Form, design and use
Architect
John Habraken analysed the design of buildings in terms of the structured
composition of components[i], in a hierarchy of levels
(room in a house, house on a street, street in a neighbourhood, …).
This
seems similar to the notion of a script that I use, as a structure of nodes.
For a restaurant: nodes of seating,
ordering, eating, etc., while the restaurant is a node in a higher level script
of location.
The
nodes in a building script would be the different parts of the building
(foundations, walls, staircase, roof), connecting to each other in an overall ‘carrying’
structure.
Habraken
recognised that a type of building is connected also to the social practice in
which it is used, the corresponding ‘language game’, one might say. Social practice
is informed by the form and (re)constructs or transforms it. Much of the type
and the practice is left unspecified because taken for granted, and is tacit,
implicit.
In
the restaurant it is taken for granted that food is to be eaten, not stuffed
into one’s pockets. However, some places offer ‘doggy bags’ for taking
leftovers home.
A
system is ‘open’ when in a node there are alternative ‘substitutes’ that all
satisfy standardised constraints on the node. Then one can delegate subsidiary
actives, open them up to outside contributions.
Openness
increases when even the functionality of a node is not prescribed. Here, a
space might be used for different functions, to be decided by the user: as an
office, bedroom, bathroom or kitchen. But then one needs to build in
redundancy: the possibility of inserting ducts for waste and supply of water when
the space is used as a kitchen or bathroom.
Habraken
distinguished between ‘machines’, where the user ‘stands outside’, seeing the
machine (or device, …) as an instrument, with a certain functionality, and
buildings, where the user is ‘inside’, and the structure offers a ‘capacity’ for
activity. With machines ‘we are in its environment’ while with buildings ‘the
thing is our environment’.
Some
machines, however, such as boats and cars, form the environment for action. Note
also that machines are embedded in user scripts. In their design, machine
makers should position their machines in the ‘environment’ of their use.

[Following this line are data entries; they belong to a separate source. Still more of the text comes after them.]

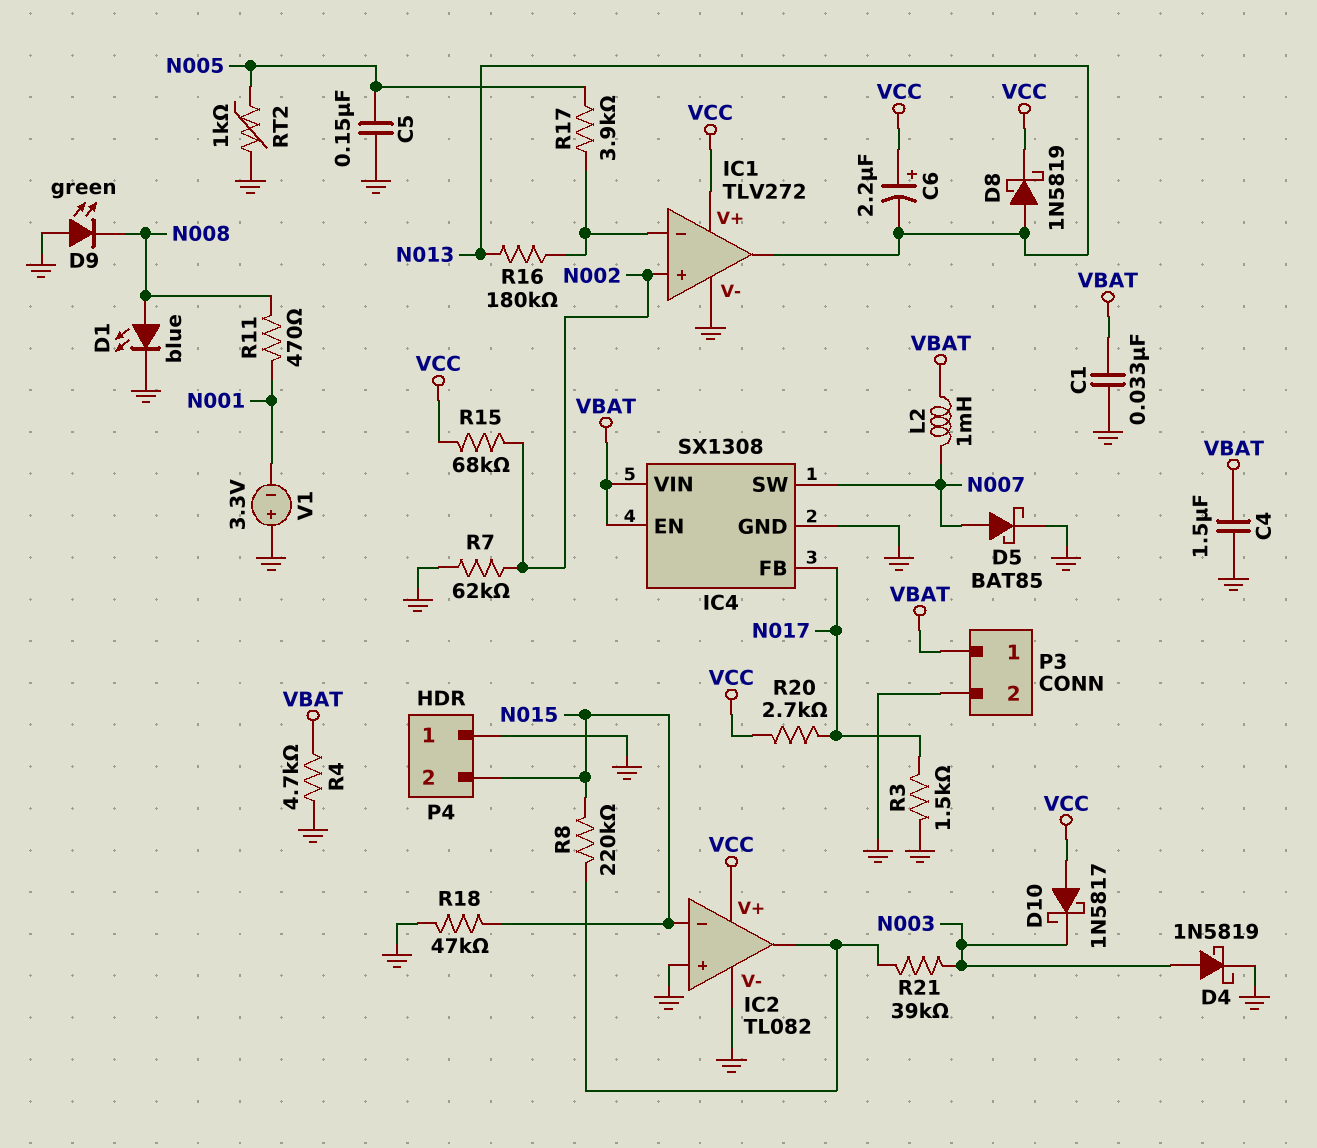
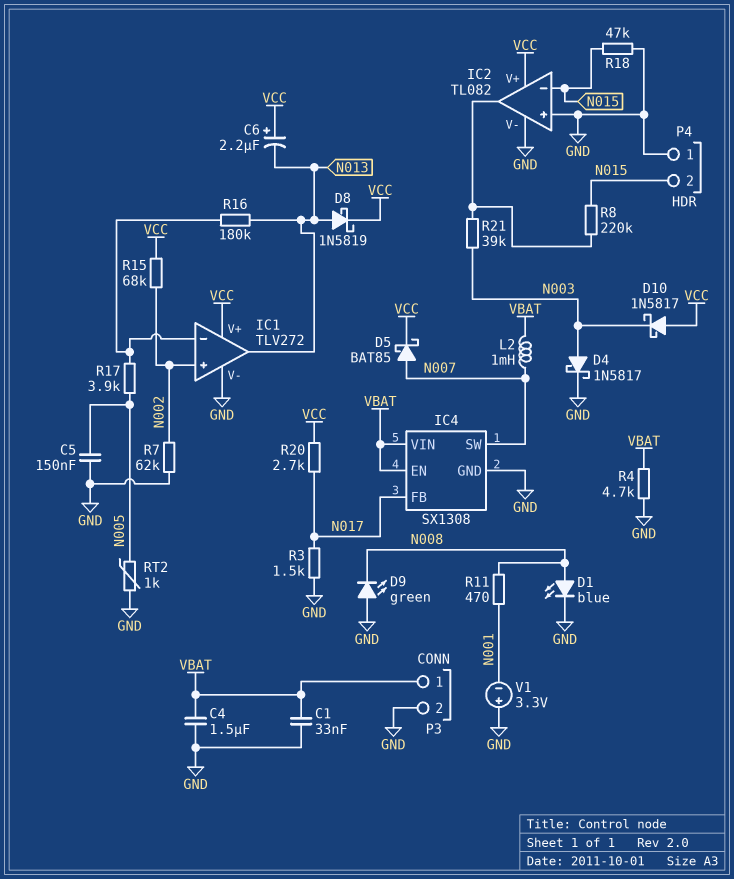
D4: schottky 1N5819 (A N003, K GND) -> schottky 1N5817 (A N003, K GND)
D5: schottky BAT85 (A N007, K GND) -> schottky BAT85 (A N007, K VCC)

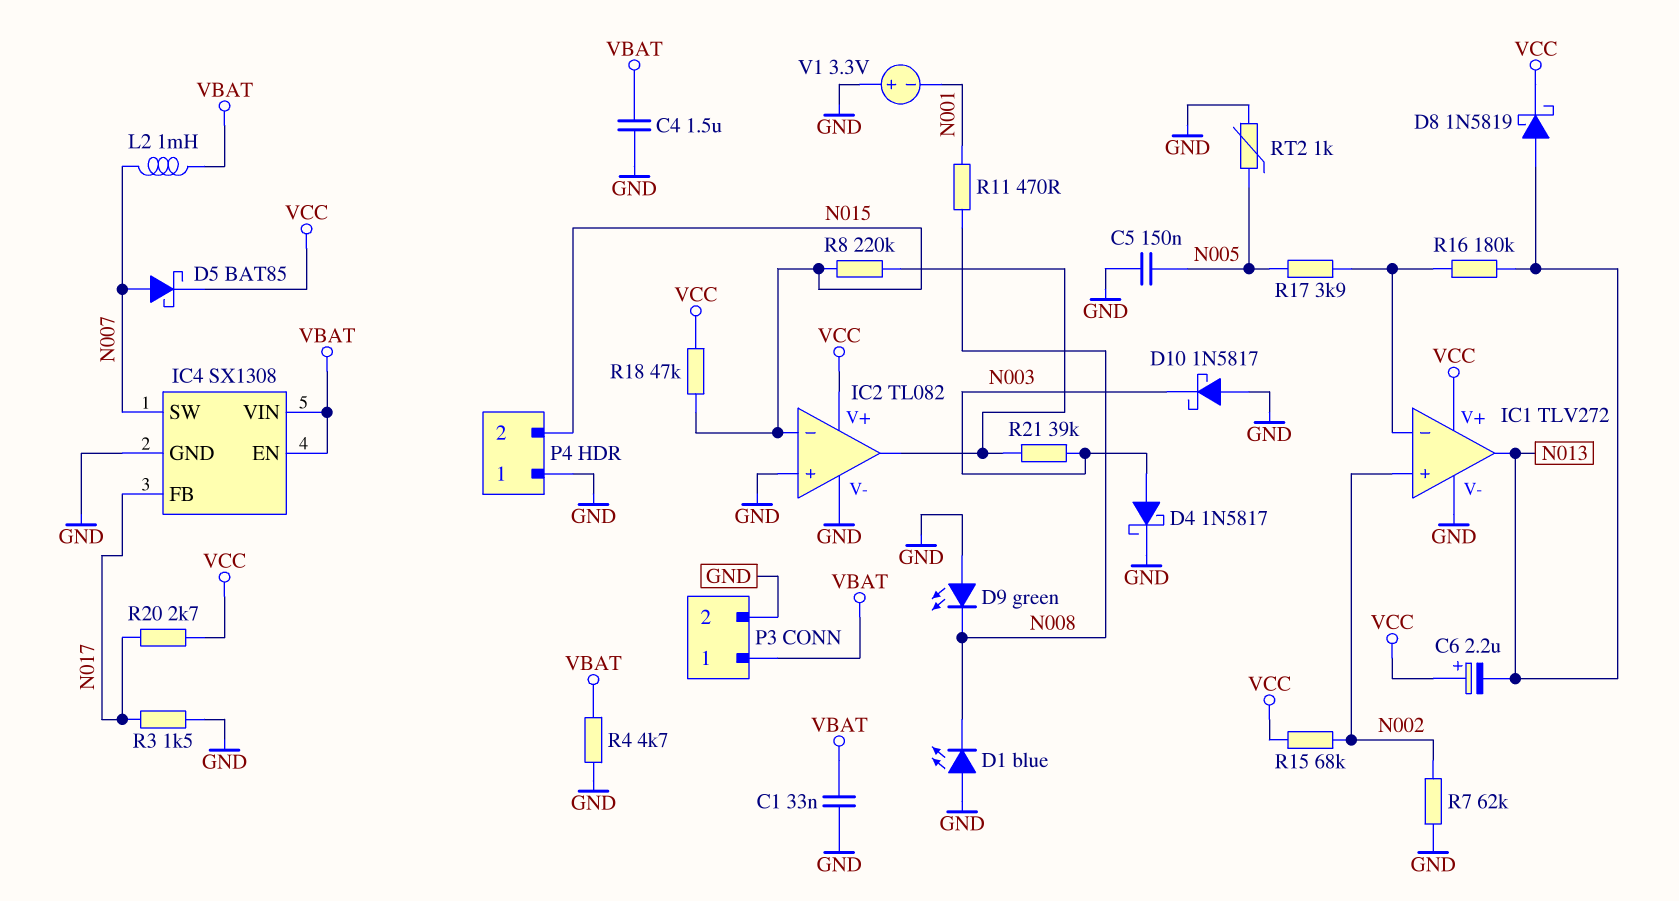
D1: LED blue (A N008, K GND) -> LED blue (A GND, K N008)
D10: schottky 1N5817 (A VCC, K N003) -> schottky 1N5817 (A GND, K N003)
R18: 47k (GND, N015) -> 47k (N015, VCC)

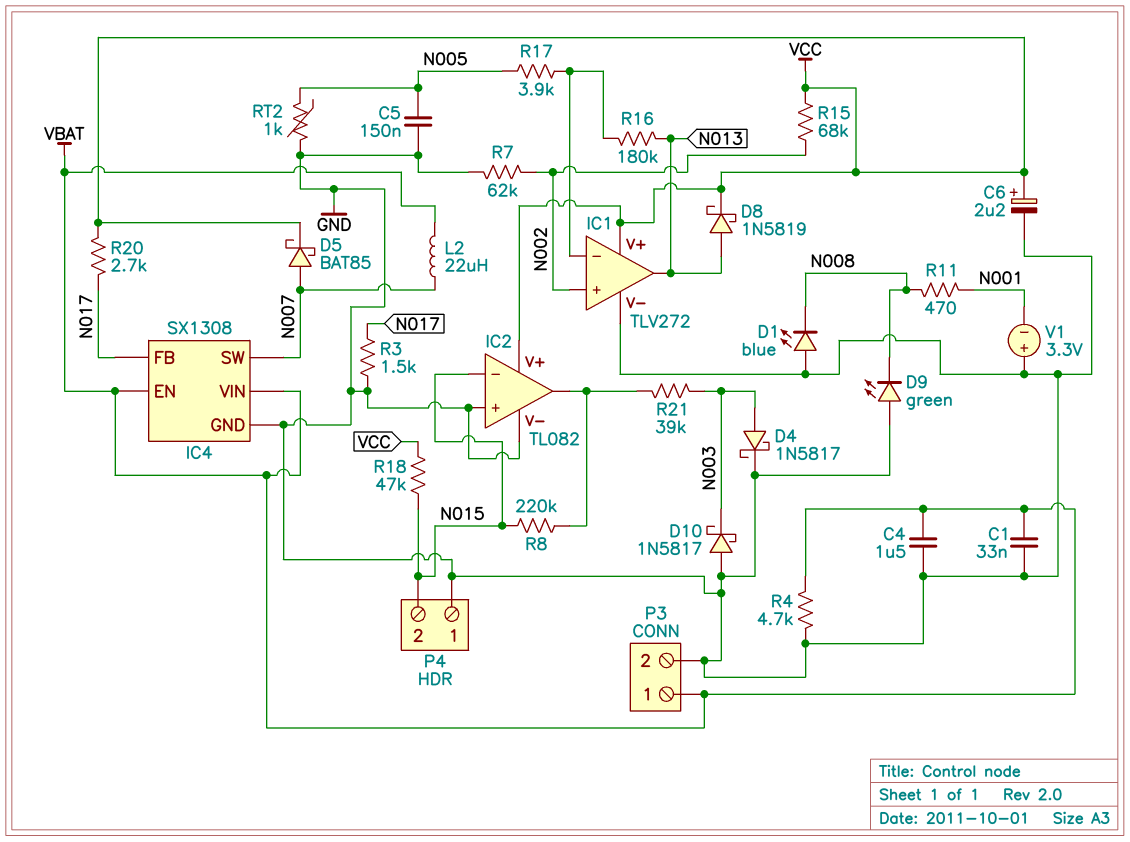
C6: 2.2uF (plus VCC, minus N013) -> 2.2uF (plus VCC, minus GND)
L2: 1mH (N007, VBAT) -> 22uH (N007, VBAT)

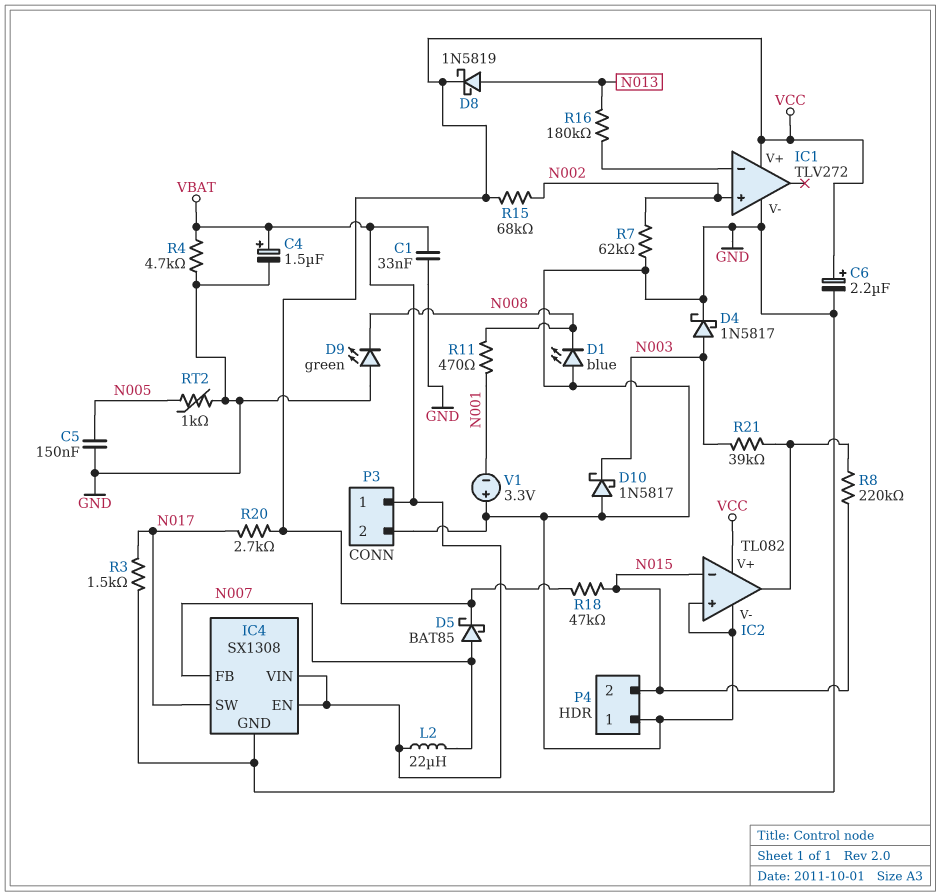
C4: 1.5uF (GND, VBAT) -> 1.5uF (plus VBAT, minus GND)
IC1 pin out: N013 -> none
IC4 pin FB: N017 -> N007
IC4 pin SW: N007 -> N017
R17: 3.9k (IC1/in-, N005) -> none

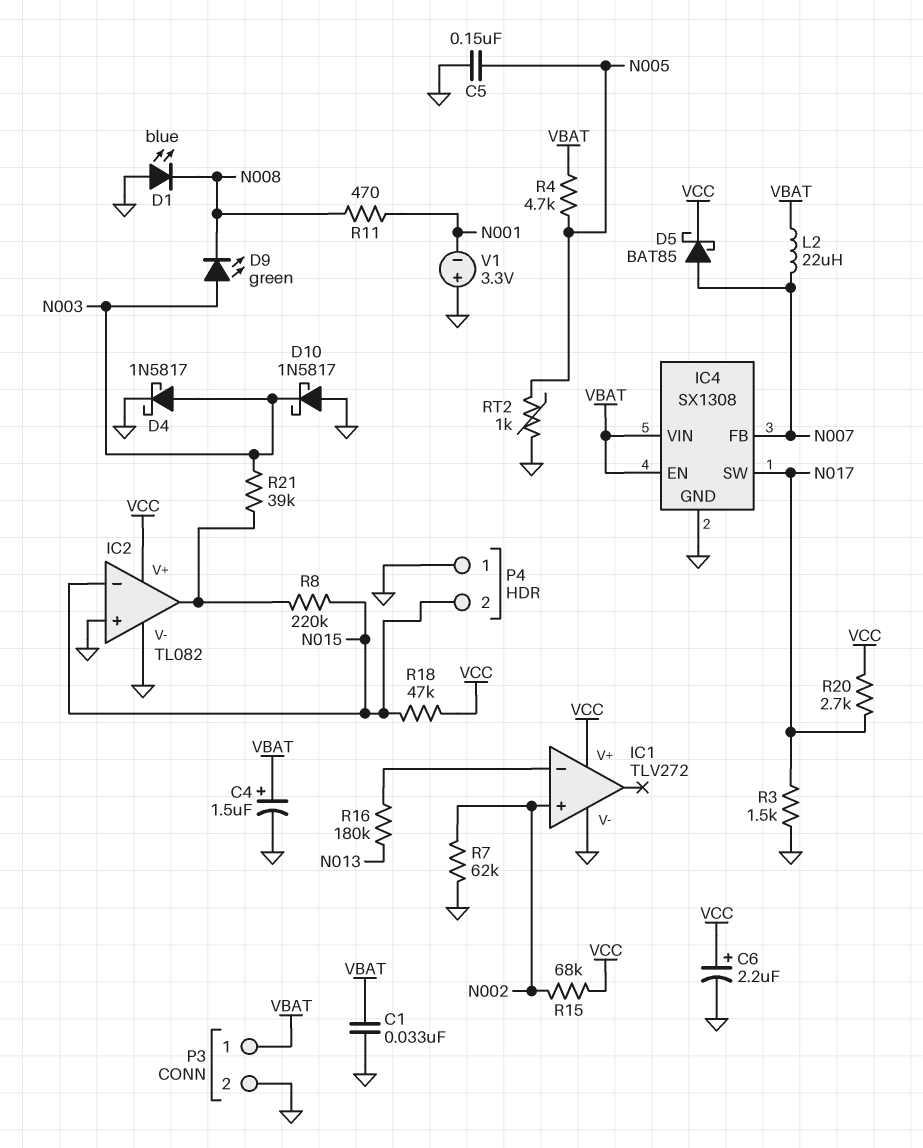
D8: schottky 1N5819 (A N013, K VCC) -> none
D9: LED green (A GND, K N008) -> LED green (A N003, K N008)
R4: 4.7k (GND, VBAT) -> 4.7k (N005, VBAT)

I would say: from the perspective of the script a node is seen from the outside, instrumentally, while from the perspective of the node the script yields a capacity in which it can function, subject to constraints and enabling conditions.
In
an organization, management may see a department or team instrumentally, from
the outside, while from the inside its members see the wider organization as a
frame for exercising some discretion in their activity.
This
connects with the literature on ‘communities of practice’, where professional
work is seen as incompletely specifiable, in contrast with the illusion of full
outside control.
To
function in a community, one must go through a period of ‘indwelling’ to
develop the necessary tacit knowledge, absorbing and assimilating what is not
and cannot be fully specified in a manual.
In
architecture there is a sequence of design, making and using. In modern
building and industry they are in different hands, with a division of labour
between architect, builder and user. Then the question of control arises. Is
use largely determined, and narrowly constrained, in rules, by design and
making, or is the user involved in making, with an emergent design?
Habraken
refers to bottom-up emergence of forms in traditional and some still existing
Muslim cities. Instead of top-down injunctions, home owners negotiate their
making with neighbours. The order is procedural and open rather than regulative
and closed.
This
leads up to Habraken’s effort to re-orient the design and making of buildings
to allow inhabitants more scope for ‘filling in’ their idiosyncratic views and
preferences into slots (nodes) left open in a basic ‘carrying’ structure
(script).
Its
organizational equivalent would be to allow workers to bring in their variety
of skills, subject to minimal constraints.
That
is another way of looking at ‘unity in diversity’.
[i] John
Habraken, The appearance of form, Awater
Press, Cambridge Mass, 1988.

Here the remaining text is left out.